**Problem statement**
When you repeat the material, keep each line exact and omit the pictures.
Segment Open
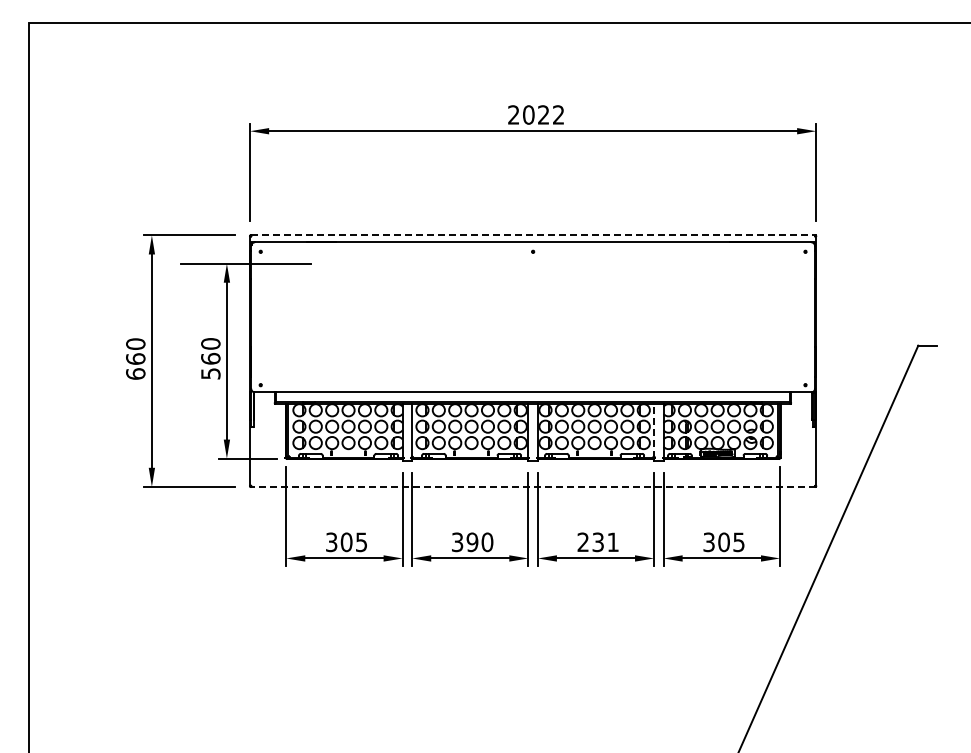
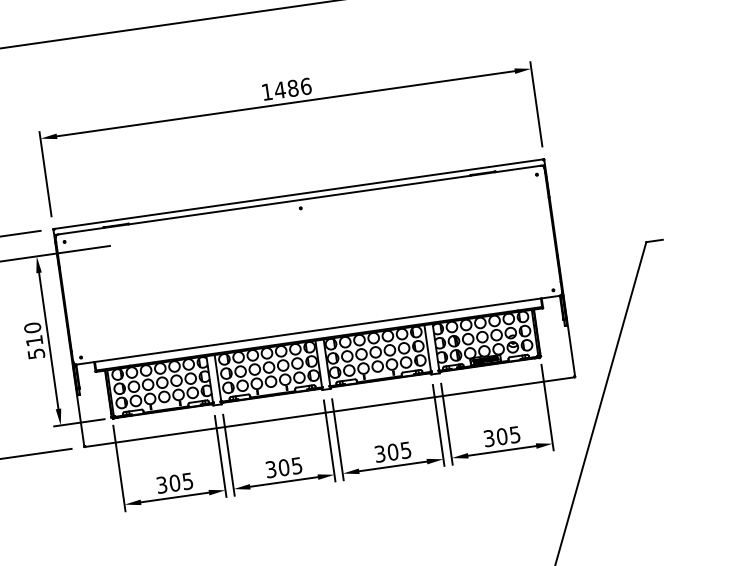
text: (536, 114) -> (286, 88), 2022 -> 1486
line: (533, 235) -> (299, 194), dashed -> solid
text: (210, 358) -> (34, 340), 560 -> 510
line: (654, 430) -> (428, 348), dashed -> solid
line: (533, 486) -> (330, 411), dashed -> solid
text: (479, 542) -> (290, 466), 390 -> 305
text: (597, 542) -> (392, 452), 231 -> 305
Segment Closed
**Response area**
text: (536, 114) -> (286, 88), 2022 -> 1486
line: (533, 235) -> (299, 194), dashed -> solid
text: (210, 358) -> (34, 340), 560 -> 510
line: (654, 430) -> (428, 348), dashed -> solid
line: (533, 486) -> (330, 411), dashed -> solid
text: (479, 542) -> (290, 466), 390 -> 305
text: (597, 542) -> (392, 452), 231 -> 305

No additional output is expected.